The Best Friend: Miki Falls, Spring, pgs. 13-19

diciembre 19, 2012 at 9:43 am (Miki Falls) (, , , )

Yumi is horrible

Yes, Miki sounds super-pretentious when she says it; still, laughing at a friend’s beliefs isn’t exactly awesome behavior.  Miki Falls:  Spring, page 16

Recap: As she walks toward school, Miki is ambushed by her best friend and classmate Yumi, who quickly drives the conversation towards boys, specifically, which one(s) Miki is interested in.  Miki claims that she’s not interested in any of them, and that she doesn’t need them. 

“Look, Miki, no offense, but truth and excellence and all that junk can only take you so far.  At the end of the day a girl without a boyfriend is just…sad.”Yumi

“Miki, you are waaay too picky.  I mean, look at me and Kazu.  He’s far from my ideal, but you know what?  It beats being alone.”–Ditto

I’m a reasonably big fan of Buffy the Vampire Slayer.  I’ve seen the entire series, read some of the comics, and enjoy partaking of the discussions it generates on the internet.  It’s far from my favorite show, but I like the it fine, particularly in its earlier incarnations.

One of my favorite characters in earlier seasons of Buffy was Cordelia Chase, the popular Sunnydale high alum who served as Buffy’s archnemesis in that particular realm.  While her more noticeable role was that of comic relief, she also self a deeper purpose: if Buffy was a character who in existing served to invalidate (some) traditional gender norms, Cordelia existed to enforce them.  Where Buffy tried to reconcile the masculine (vampire slaying) and the feminine (her desire for a “normal” life and all that entailed), Cordelia stayed at the sidelines arguing that it was impossible: real, successful women were those who embraced sexist norms.

In her introductory scene, Yumi serves much the same role as Cordelia, without any of the things that made Miss Chase fun to watch.  While she doesn’t share her concern with popularity or class status, she makes up for it in her belief that Girl’s path to fulfillment can be found only via Boy.  Not The Boy or any that would make her happy, even, just Boy.  Any boy.  Love the one you’re with, even when that guy is a sleazeball or goes catatonic every time a girl makes eye contact with him, as Miki describes guys who Yumi suggests she should hook up with.

And that would be fine, if it ended there.  Yumi is perfectly entitled to her beliefs, no matter what I personally or anybody else thinks of them.  They only become problematic in her insistence that her ideas are universal, and that any others are literally laughable.  It makes her intolerable in my eyes, and while she does get scenes where we find that this is not all she thinks, they are not enough to wash away the bad first impression this scene creates.
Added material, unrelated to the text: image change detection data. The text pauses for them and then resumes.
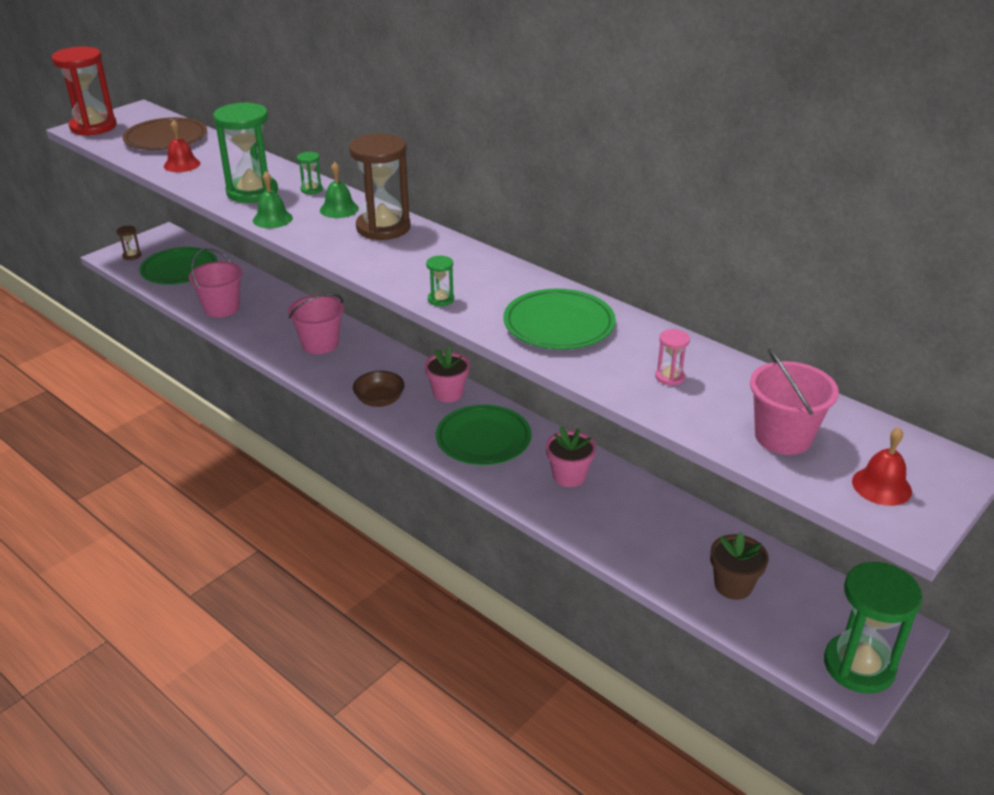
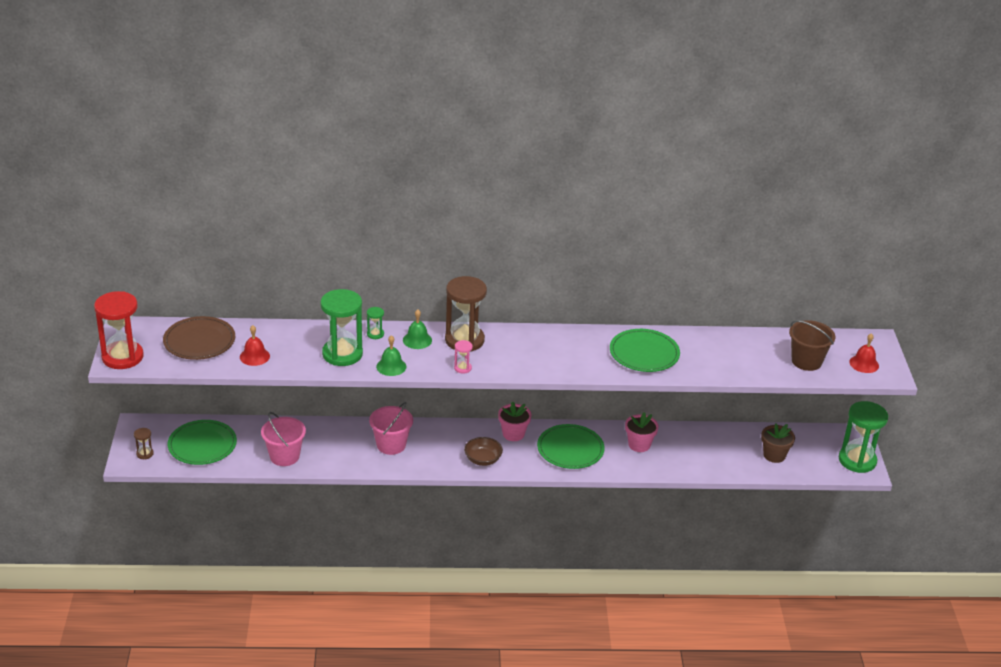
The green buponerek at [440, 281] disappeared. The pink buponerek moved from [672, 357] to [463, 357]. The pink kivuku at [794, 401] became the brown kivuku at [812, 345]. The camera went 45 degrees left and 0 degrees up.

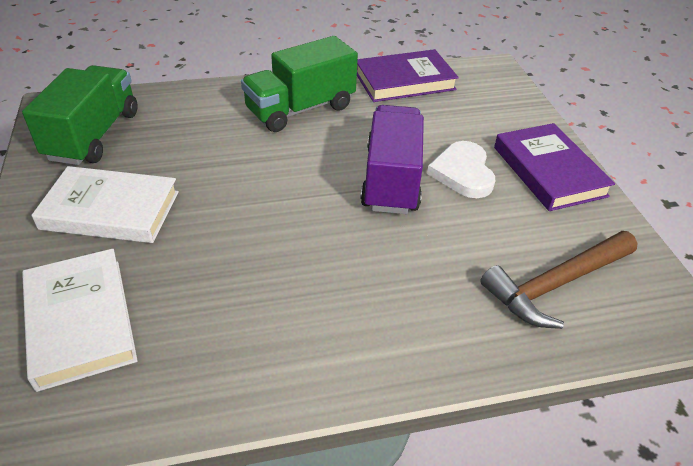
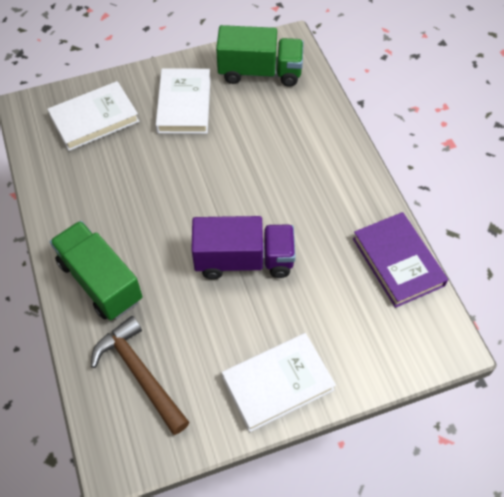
The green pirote moved from [299, 84] to [96, 270]. The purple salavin at [554, 167] became the white salavin at [279, 382]. The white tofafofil at [461, 169] disappeared. The camera went 85 degrees right and 15 degrees up.

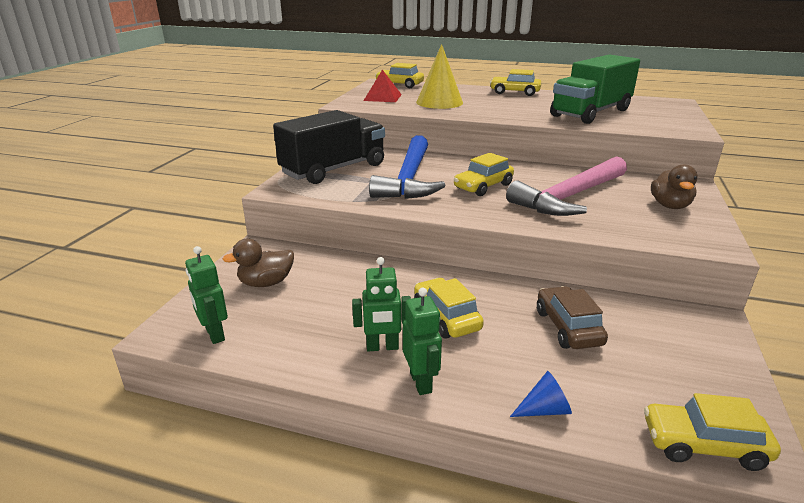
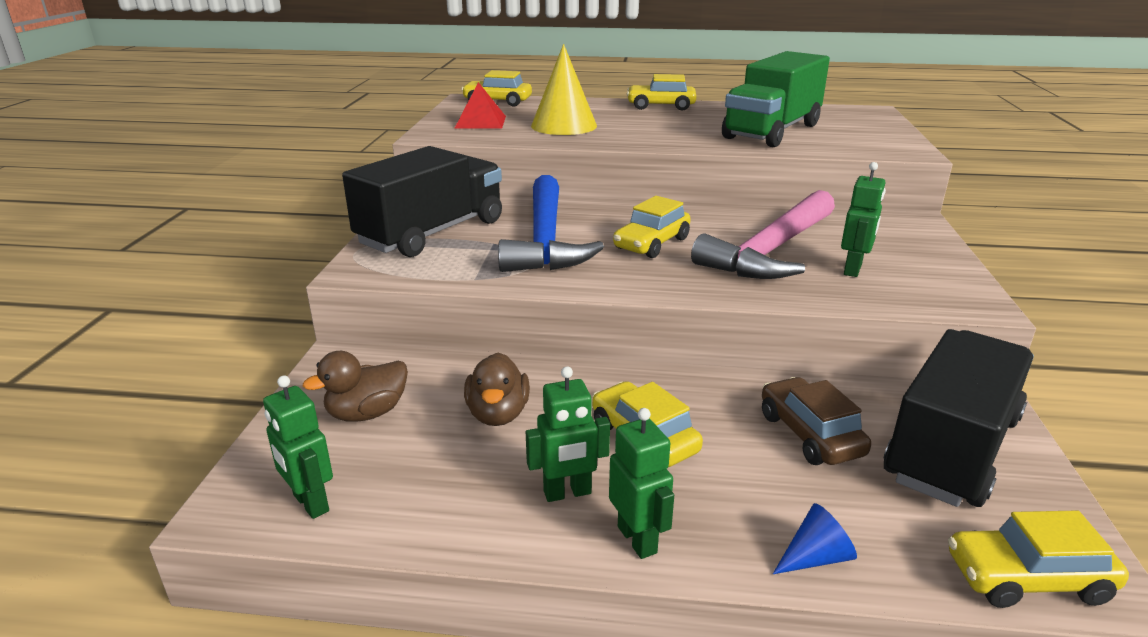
The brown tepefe moved from [674, 186] to [497, 389]. The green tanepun at [863, 219] appeared. The black pirote at [959, 418] appeared. The camera went 10 degrees left and 0 degrees up.

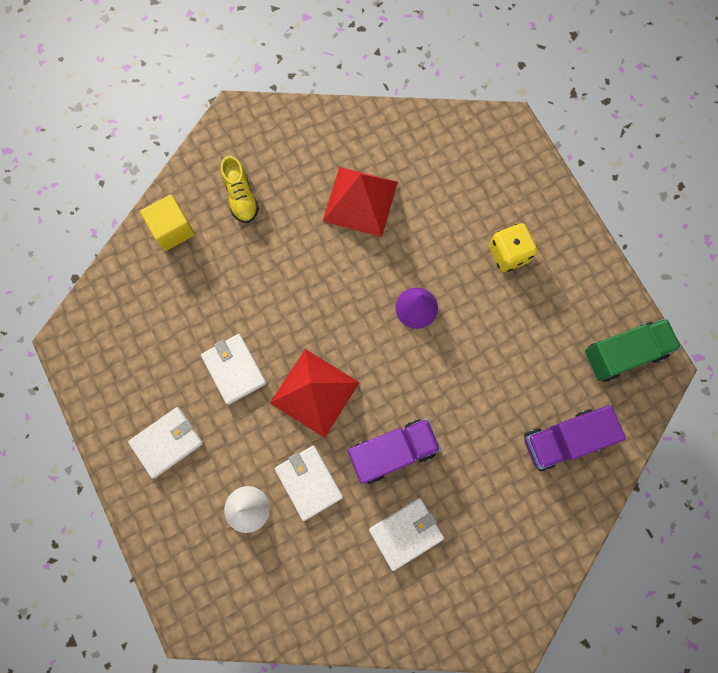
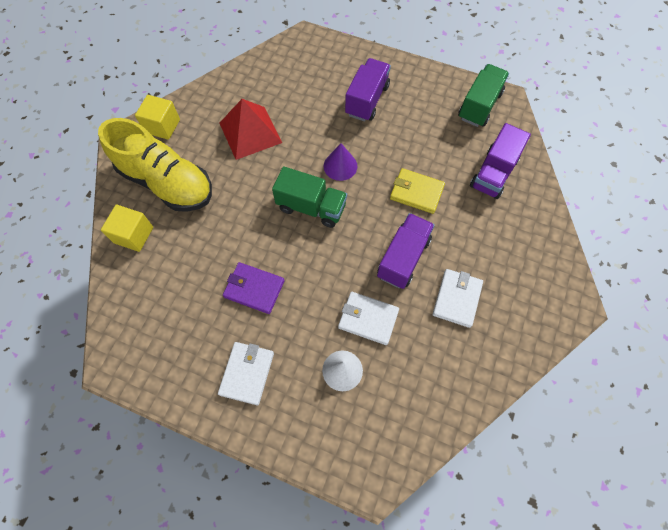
The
What’s more, I’m not entirely sure what the book thinks I should be taking from this scene.  While Cordelia and her ideas exist to be proven wrong, the same can’t really be said of Yumi’s.  After all, Miki’s thoughts will eventually come to focus on a boy, and the whole series is about how said boy brings her life to a tailspin.  We never do see how Miki has “plenty going on” (her words) without boys: while she’s single for half the series, she’s only really happy insofar as her friendship with her love interest goes well. At best, what one can take from this scene is that Miki is fooling only herself, and that while she can’t be happily single, other people can*, proving Yumi wrong in general if not in the specific.  At worst, the book believes what Yumi believes: women need a relationship–any relationship–in order to be truly happy.  And while I don’t believe that second one is actually the case, just the fact that it may be so depresses me.

—-

* At least, if the idea of happy single people weren’t arguably contradicted in the third volume, for reasons I will get to then.